Eppure, quelle parole portarono dei mafiosi a pentirsi.
«Si sono pentiti? L’hanno fatto davvero? Non ci capisco più niente se i magistrati dicono adesso che debbono rifare i processi perché ci sono nuovi pentiti. Dopo 18 anni? una vita. La mia. E che trovo diventando grande? Che ancora non si sa chi ordinò i massacri. Che Paese è il nostro?». Arrabbiato? «Sono inc... con la politica che non ha cambiato e non cambia. E pure con gli investigatori e i magistrati perché i risultati non ci sono. Ma non so con chi prendermela».
Dicono che qualche nuovo pentito stia chiarendo.
«Quanto bisogna aspettare? Hanno arrestato tanti boss dopo anni di latitanza. Ma, rispetto al grande gioco, sembrano pure loro pedine guidate dai burattinai di Stato». Sei pessimista? «Ho capito che le stragi del ”92 accaddero mentre a Milano esplodeva Tangentopoli. Ma con queste storiacce delle case, con la lista dei clienti eccellenti... Dai miei 18 anni, da quel poco che posso capire, da quello che vedo, mi sembra che non sia cambiato niente. un Paese che aspetta. E non succede niente. Come la barba di Vincenzo D’Agostino, quel povero padre di un collega del mio ucciso dalla mafia nel 1985. Se la taglierà quando avrà giustizia, dice. E la sua barba s’allunga».

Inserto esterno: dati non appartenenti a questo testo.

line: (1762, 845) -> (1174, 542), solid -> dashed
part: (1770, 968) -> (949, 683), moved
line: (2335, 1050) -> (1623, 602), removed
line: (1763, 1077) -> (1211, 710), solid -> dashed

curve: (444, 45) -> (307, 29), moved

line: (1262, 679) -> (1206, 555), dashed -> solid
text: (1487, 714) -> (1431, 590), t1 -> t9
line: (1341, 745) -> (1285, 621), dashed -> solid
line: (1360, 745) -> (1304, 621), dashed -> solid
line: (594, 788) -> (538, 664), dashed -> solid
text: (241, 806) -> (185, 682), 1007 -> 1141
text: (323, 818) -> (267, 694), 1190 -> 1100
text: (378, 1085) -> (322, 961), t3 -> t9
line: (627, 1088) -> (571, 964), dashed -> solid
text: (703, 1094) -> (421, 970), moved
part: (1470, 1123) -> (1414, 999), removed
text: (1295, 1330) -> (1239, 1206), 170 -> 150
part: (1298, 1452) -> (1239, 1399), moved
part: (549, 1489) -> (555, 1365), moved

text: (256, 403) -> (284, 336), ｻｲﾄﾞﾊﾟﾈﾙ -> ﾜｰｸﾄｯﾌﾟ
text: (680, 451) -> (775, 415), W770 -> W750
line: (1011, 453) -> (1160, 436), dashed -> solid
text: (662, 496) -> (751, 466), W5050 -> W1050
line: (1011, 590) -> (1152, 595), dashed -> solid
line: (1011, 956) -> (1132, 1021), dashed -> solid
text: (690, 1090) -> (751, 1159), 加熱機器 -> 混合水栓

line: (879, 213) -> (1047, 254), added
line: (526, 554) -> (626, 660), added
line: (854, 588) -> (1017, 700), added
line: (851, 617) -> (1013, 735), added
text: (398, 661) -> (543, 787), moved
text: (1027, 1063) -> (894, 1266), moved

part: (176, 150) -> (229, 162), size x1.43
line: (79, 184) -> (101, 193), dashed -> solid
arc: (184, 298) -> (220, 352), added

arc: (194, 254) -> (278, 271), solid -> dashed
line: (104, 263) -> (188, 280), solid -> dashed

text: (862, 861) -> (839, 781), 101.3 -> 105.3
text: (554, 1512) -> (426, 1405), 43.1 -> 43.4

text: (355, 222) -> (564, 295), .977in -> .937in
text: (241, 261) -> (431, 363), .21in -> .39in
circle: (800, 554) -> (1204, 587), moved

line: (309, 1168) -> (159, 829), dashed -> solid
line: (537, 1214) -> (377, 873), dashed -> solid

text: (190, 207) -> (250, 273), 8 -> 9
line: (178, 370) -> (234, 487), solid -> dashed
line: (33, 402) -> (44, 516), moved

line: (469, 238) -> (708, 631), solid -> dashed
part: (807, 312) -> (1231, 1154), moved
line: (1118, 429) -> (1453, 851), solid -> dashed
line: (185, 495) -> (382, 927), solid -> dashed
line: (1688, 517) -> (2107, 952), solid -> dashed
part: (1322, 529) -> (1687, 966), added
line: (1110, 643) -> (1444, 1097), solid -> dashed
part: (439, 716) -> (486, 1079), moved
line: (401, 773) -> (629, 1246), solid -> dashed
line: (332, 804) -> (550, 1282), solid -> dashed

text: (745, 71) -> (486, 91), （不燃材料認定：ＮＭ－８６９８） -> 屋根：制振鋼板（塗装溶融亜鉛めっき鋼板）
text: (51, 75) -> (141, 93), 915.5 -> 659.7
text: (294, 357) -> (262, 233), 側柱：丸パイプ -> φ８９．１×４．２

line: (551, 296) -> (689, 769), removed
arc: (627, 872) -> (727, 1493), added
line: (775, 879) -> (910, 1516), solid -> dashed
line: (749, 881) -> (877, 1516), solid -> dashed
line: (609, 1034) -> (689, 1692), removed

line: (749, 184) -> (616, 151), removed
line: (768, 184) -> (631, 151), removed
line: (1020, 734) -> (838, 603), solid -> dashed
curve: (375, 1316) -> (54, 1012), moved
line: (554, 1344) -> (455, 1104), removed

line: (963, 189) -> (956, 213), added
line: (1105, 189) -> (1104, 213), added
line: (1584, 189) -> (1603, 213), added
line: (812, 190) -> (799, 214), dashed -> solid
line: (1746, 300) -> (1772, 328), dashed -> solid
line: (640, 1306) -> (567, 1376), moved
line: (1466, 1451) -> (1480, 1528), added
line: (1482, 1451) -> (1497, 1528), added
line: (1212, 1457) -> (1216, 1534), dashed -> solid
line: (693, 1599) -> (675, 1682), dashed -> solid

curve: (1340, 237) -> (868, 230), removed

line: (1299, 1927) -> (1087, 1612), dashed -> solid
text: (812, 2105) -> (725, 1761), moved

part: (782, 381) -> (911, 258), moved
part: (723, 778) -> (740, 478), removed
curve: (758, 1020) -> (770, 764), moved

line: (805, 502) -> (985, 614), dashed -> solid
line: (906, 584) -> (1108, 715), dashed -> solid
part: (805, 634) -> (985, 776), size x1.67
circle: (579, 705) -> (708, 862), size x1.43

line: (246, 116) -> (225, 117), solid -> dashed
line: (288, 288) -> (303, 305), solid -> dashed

Dicono che il figlio di Ciancimino stia aiutando a capire qualcosa di mafia e politica.
«Mi viene da ridere a sapere che circola a Palermo con auto blindata e scorta, a passeggio per via Libertà seguito dagli agenti, in libreria a firmare libri. Secondo me lo fa solo per soldi».
Può dire delle cose utili.
«Ascoltiamo pure chi racconta un pezzo di verità, ma prendiamolo con le pinze quello che dice e verifichiamo. Vada per la blindata, se ha bisogno di protezione. Ma un po’ di discrezione non guasterebbe. Se temi per la tua vita, se senti bisogno di avere qualcuno alle spalle, non vai in giro ben riconoscibile, non fai vita pubblica con la blindata come fosse un taxi». Scettico? «Serve un po’ di scetticismo. Anzi, non un po’, tanto, tanto ce ne vuole». Ti piace leggere? «Bellissimo, se non sono libri di scuola. Meglio Licia Troisi e le sue avventure che preferisco a Harry Potter. Mi piace perdermi nella finzione, ci vivo dentro. Amo Camilleri. Mi sembra di tornare in Sicilia, il siciliano diventa la mia lingua». La Sicilia è la tua terra? «Mah, quando torno in Sicilia mi sembra di avere ritrovato qualcosa che ho perso. Però, non posso dire che siano la mia terra e la mia lingua». Progetti per l’università? «Qui dicono che sono lunatico. L’anno scorso rispondevo ingegneria meccanica. Lunatico io? Ho capito perché mi sono disamorato. Ho capito che non c’è più lavoro, che stanno chiudendo le fabbriche. Se le portano in Brasile, in India e Cina. Adesso ci debbo pensare. Ma finisce che ci penso da solo. Mentre a noi ragazzi un aiuto per capire la direzione dovrebbe darcela il mondo della scuola, del potere politico, dei grandi». Vivresti a Palermo? «Andai via a 3 anni. Ci sono tornato due volte in otto anni, adesso non vado da due. Sono un palermitano che la conosce poco, ma ogni volta mi sembra invivibile. Conosco più la città dei telefilm. Non so se la Palermo delle fiction è reale, ma spesso è ben descritta. Quando vedo Squadra antimafia, mi sembra di vedere mio padre in azione. Così, comincio a guardare, poi mi alzo, apro un libro, fisso le righe ma ascolto i dialoghi, sbircio, fino a quando cambio stanza. Perché poi arriva il peso, ci sto male, malissimo. Come se passassi di nuovo da Capaci. E torna il bruciore».